Renewables advocates and mining sector lobbyists are jostling for federal government support to shape the direction of the recovery from the COVID-19 shutdown. Australian Renewable Energy Agency chairman Martijn Wilder has called for a long-term green stimulus package in line with the European Green Deal, in which 17 European Union nations have agreed to shape their recovery around policies designed to achieve net-zero emissions. Meanwhile, former Howard government minister Helen Coonan, the chair of Crown Resorts and the Minerals Council of Australia, is pushing for a national recovery plan ($) involving big business tax cuts and accelerated mining project approvals, according to The Australian. Australian Tax Office figures indicate resource giants earned $53.8 billion in revenue in the 2017-18 year without paying any tax. The debate comes as meteorologists warn that this year is on course to be the hottest since measurements began, reports Guardian Australia.

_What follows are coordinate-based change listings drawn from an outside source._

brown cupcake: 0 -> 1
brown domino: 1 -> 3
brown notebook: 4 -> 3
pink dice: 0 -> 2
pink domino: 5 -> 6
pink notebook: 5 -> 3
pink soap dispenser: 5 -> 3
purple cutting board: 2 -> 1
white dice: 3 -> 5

The Five Eyes intelligence agencies are investigating ($) two Chinese scientists who studied live bats in Australia, reports The Daily Telegraph. The move is part of an investigation into whether COVID-19 originated from a wet market, as is widely suspected, or whether the naturally occurring virus was accidently released from a laboratory in Wuhan. The CSIRO, which partly funded the Australian research in collaboration with the Chinese Academy of Sciences, said “the suggestion bat research is dangerous without context … is misleading and irresponsible”. The news comes as Foreign Minister Marise Payne responded on Monday to the Chinese ambassador's warnings of a consumer boycott of Australian products over the Morrison government push for a review into the handling of COVID-19. Senator Payne rejected “any suggestion that economic coercion is an appropriate response to a call for such an assessment”.

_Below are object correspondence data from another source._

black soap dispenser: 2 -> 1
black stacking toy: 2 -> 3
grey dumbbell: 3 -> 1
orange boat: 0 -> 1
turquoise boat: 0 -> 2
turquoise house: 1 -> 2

Thinktank Per Capita has released a new report today estimating that the COVID-19 shutdown could cost taxpayers more than $200 million in payments to privately run employment service agencies. The thinktank has called for reform of the Jobactive system, which sees privately run employment agencies and not-for-profits receive fees for jobseekers. The number is based on a projection of an extra 700,000 unemployed people being assigned to providers during the pandemic, but is likely to be much higher, reports Guardian Australia, with authors Simone Casey and Abigail Lewis noting that providers also receive up to $1550 for each person they place into work.

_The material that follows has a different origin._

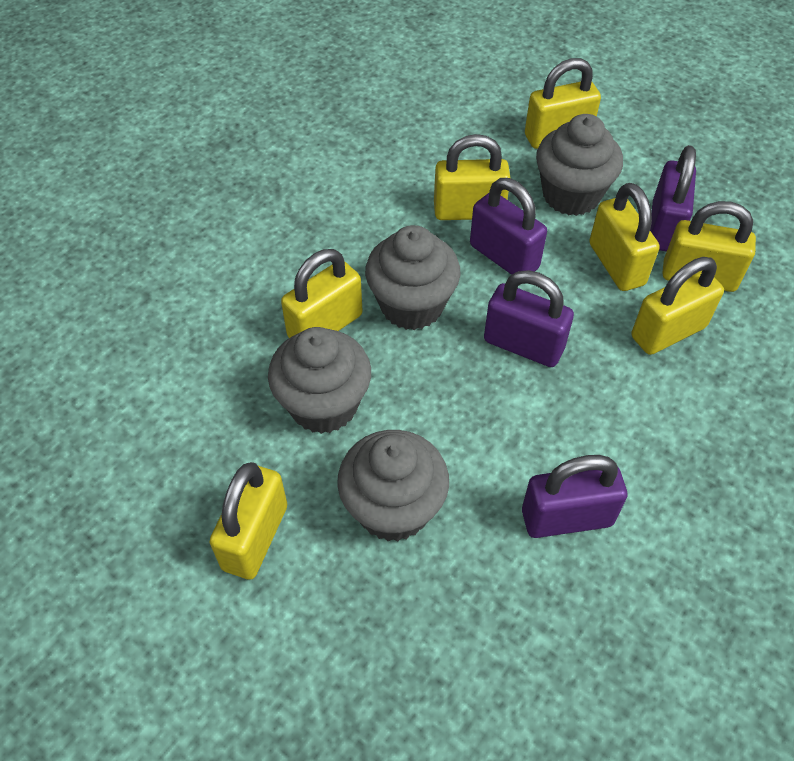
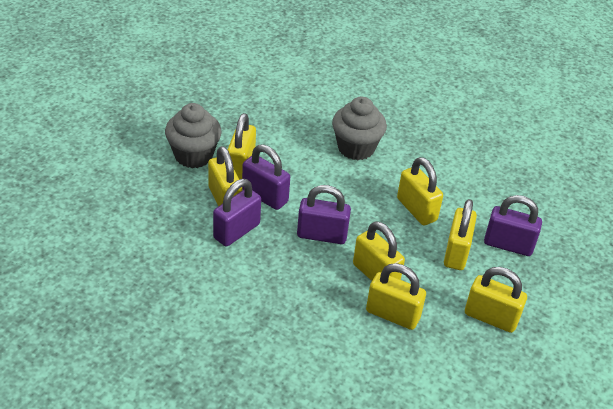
grey cupcake: 4 -> 2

More than 100 zoos, wildlife parks and aquariums are encouraged to apply for a $95 million federal government support package to help them cover the costs of food, veterinary bills and power and water during the COVID-19 shutdown. According to the ABC, a single lion can eat about $250 worth of red meat a week, while a large chimpanzee enclosure like the one at Sydney's Taronga Zoo can cost more than half a million dollars a year to maintain. Meanwhile the Berejiklian government is considering a $500 million property investment package in New South Wales, buying unsold apartments and fast-tracking construction, reports The Sydney Morning Herald.